With its narrow dimensions, there’s wasn’t much room to alter the house’s layout. The kitchen was the exception. Though it had an open layout, a counter separated the space from the adjacent dining area. Broadley wanted the two parts of the room to flow together. Breit’s solution was to design a large bar in the middle – not so much a kitchen island as a peninsula – that separated the space into two lanes leading into the dining area, which has a large wooden table and a bench nestled between two pillars.
“The layout is a bit unorthodox but it’s such a great space to talk, eat and cook,” says Broadley.
Breit calls it “the heart of the house”.
Upstairs, the palette has been kept light, with white walls and warm wood. Breit says she always warns clients not to put “too much colour in the base design of the apartment” because they might get tired of it. In this case, it sets the stage for flourishes such as Broadley’s collection of Persian rugs, or a mirror that looks like a red British phone booth – which is echoed by a similar display cabinet in the dining area.
Broadley’s son chose a vibrant shade of turquoise for a feature wall in his room, which he describes as a treehouse, because it looks out onto thick foliage.
The renovation was completed earlier this year and Broadley says that, sore legs aside, she is happy with how everything turned out.
“We built the place to be a long-term family home,” she says. “And it already feels like it.”
Dining area The Kotak dining table (HK$17,800) was from Tree and the chairs (HK$6,000 each) from Decor8. The red telephone box drinks cabinet was bought on sale at Tequila Kola. The shelves (HK$16,500) and bench (HK$4,700) were built by Erste (381 Lockhart Road, Wan Chai, tel: 2683 2030). The rug (HK$5,000) came from Shambala, which is closing on October 31. The Nordlux light fixture (HK$10,000), designed by Kaare Bækgaard, was from Future Lighting. The painting was purchased in South Africa.
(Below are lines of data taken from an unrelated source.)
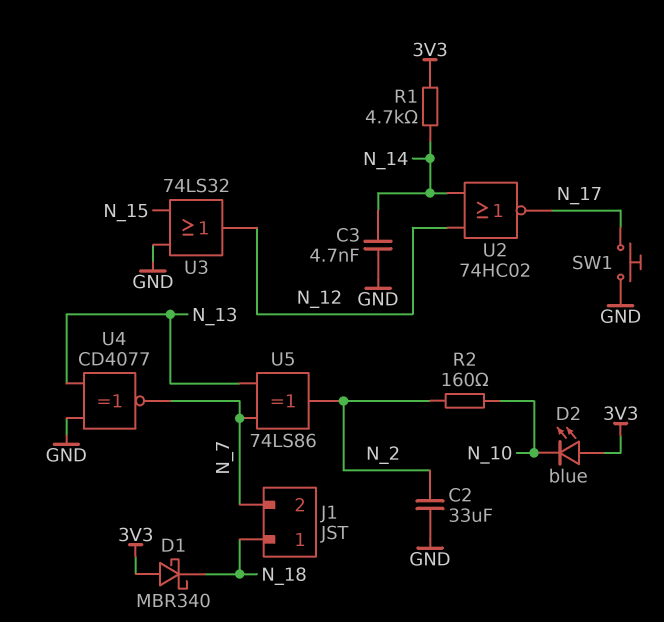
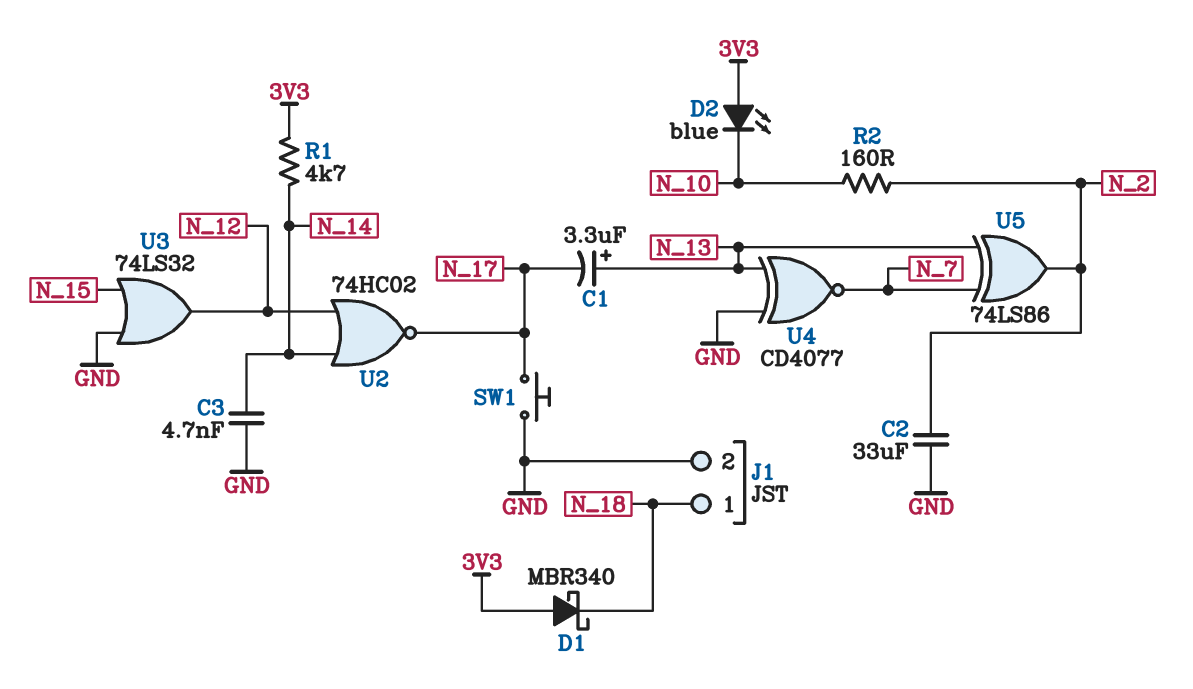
C1: none -> 3.3uF (plus N_13, minus N_17)
J1 pin 2: N_7 -> GND

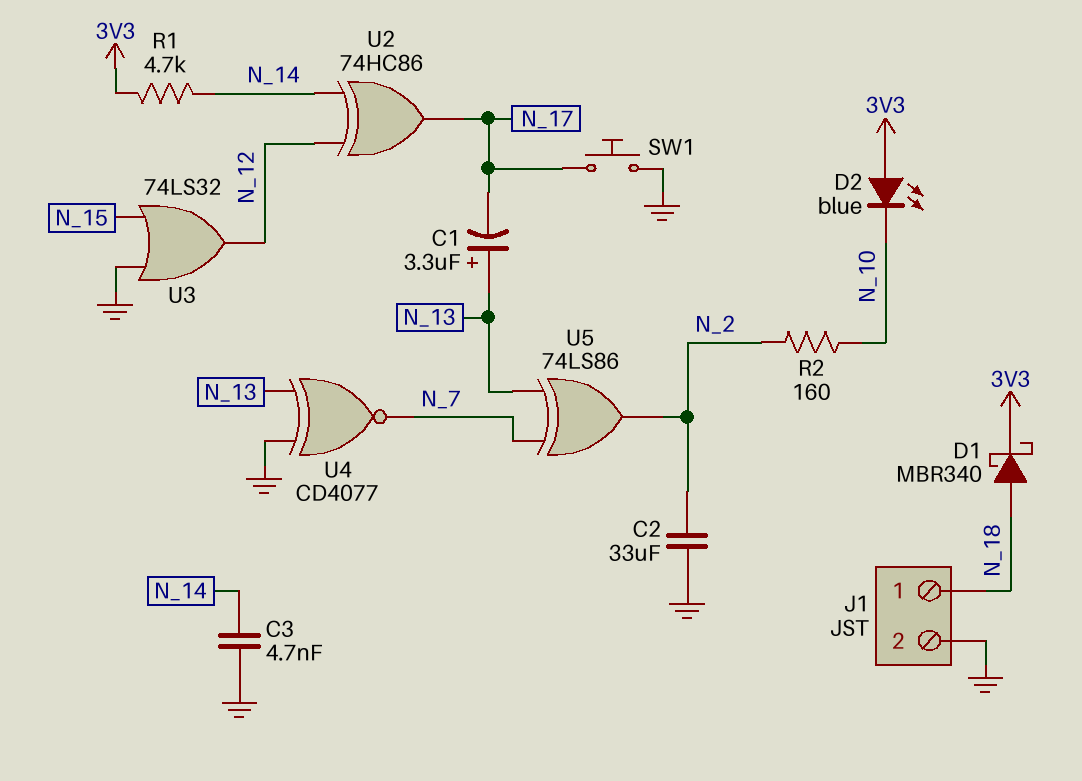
D1: schottky MBR340 (A 3V3, K N_18) -> schottky MBR340 (A N_18, K 3V3)
U2: NOR 74HC02 (in N_12, in N_14, out N_17) -> XOR 74HC86 (in N_12, in N_14, out N_17)

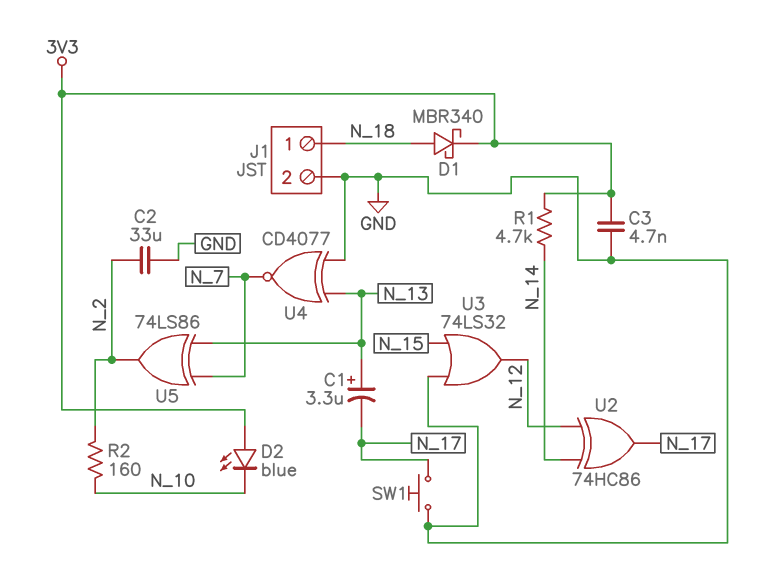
C3: 4.7nF (GND, N_14) -> 4.7nF (3V3, GND)

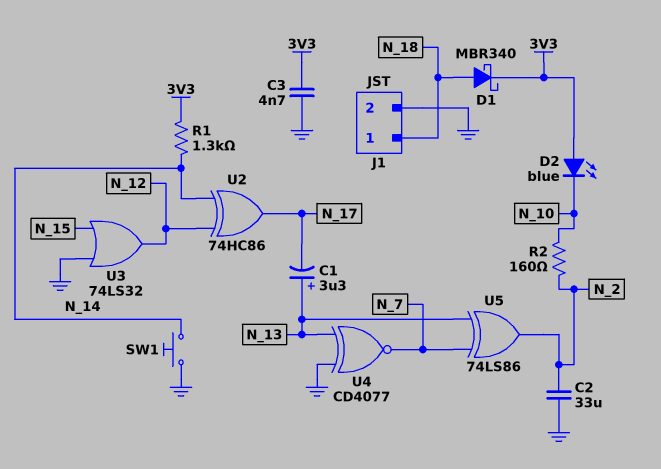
R1: 4.7k (3V3, N_14) -> 1.3k (3V3, N_14)
SW1: button (GND, N_17) -> button (GND, N_14)

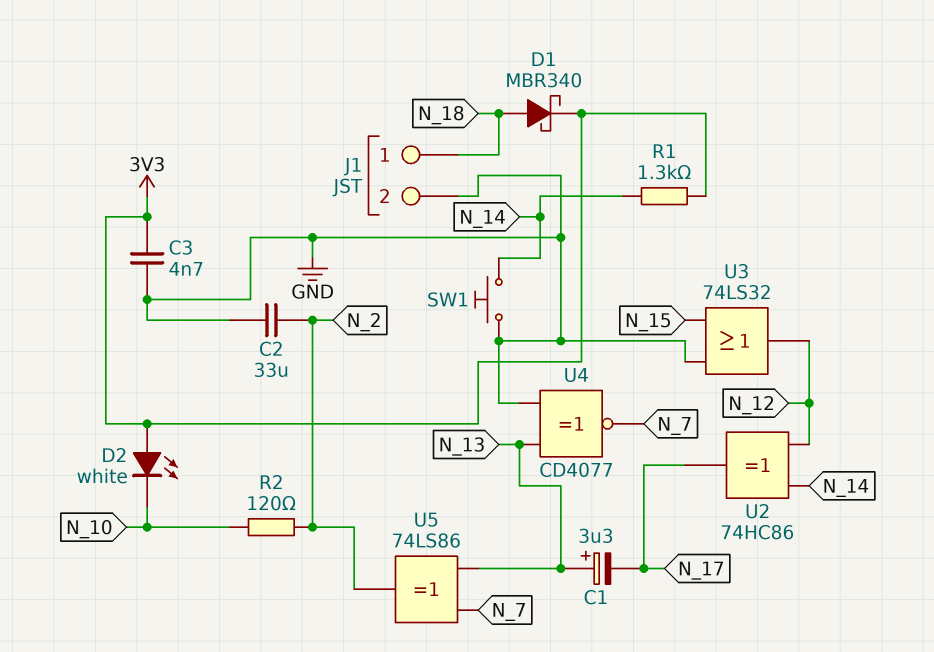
D2: LED blue (A 3V3, K N_10) -> LED white (A 3V3, K N_10)
R2: 160 (N_2, N_10) -> 120 (N_2, N_10)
Living area The painting is by South African artist Paul Munro. The sofa (HK$35,000) was custom made by Old Shanghai, with silk cushions (HK$3,000 in total) from Jim Thompson, in Bangkok, Thailand. The coffee table (HK$5,000) was from Shambala and the rug (HK$6,000) from rugman.com.
Living room detail The glass-topped Atlantic side table (HK$18,000) was from Tequila Kola. The Womb armchair and ottoman (HK$5,600) and Atlantic tripod light (HK$2,900) were both from Decor8. The teak Qubus side table (HK$4,500) was from Tree. The rug (HK$6,000) came from rugman.com.
Stairwell The glass desk (HK$4,500) and Bristol swivel chair (HK$8,400) were from Tequila Kola. The painting is by South African artist P. Malan.
Kitchen The Raskog stools (HK$499 each) came from Ikea. Everything else was custom built by Erste, including the wooden bar table (HK$18,000), cupboards (HK$140,000), marble countertops (HK$36,000), wood shelves (HK$4,500) and hanging shelf/oven hood (HK$3,250).
Bedroom The Marco Polo bed (discontinued) came from Tequila Kola.
Bathroom The cabinetry (HK$13,800) and wood-veneer countertop (HK$4,500) were built by Erste. The GSI Traccia basins (HK$7,400 for two) were from Pacific Lifestyle and the Axor Metris S mixer taps (HK$10,770 for two) were from E. Bon. The Heirloom Loft heated towel rack (HK$6,300) was from Vincent Sanitaryware (288 Lockhart Road, tel: 2511 2687).
TRIED + TESTED
Now you see it ... When Felicity Broadley saw the Duravit Open Space fold-away shower in a catalogue, she was smitten. “You use the shower for only 10 minutes a day, so why should it take up so much space?” she says. “This is perfect for Hong Kong.” When the shower is folded away, it functions as a full-length mirror. Pull out the mirror and another glass panel and they lock together with a magnet, creating a sealed shower stall. The unit cost HK$55,000 at E. Bon.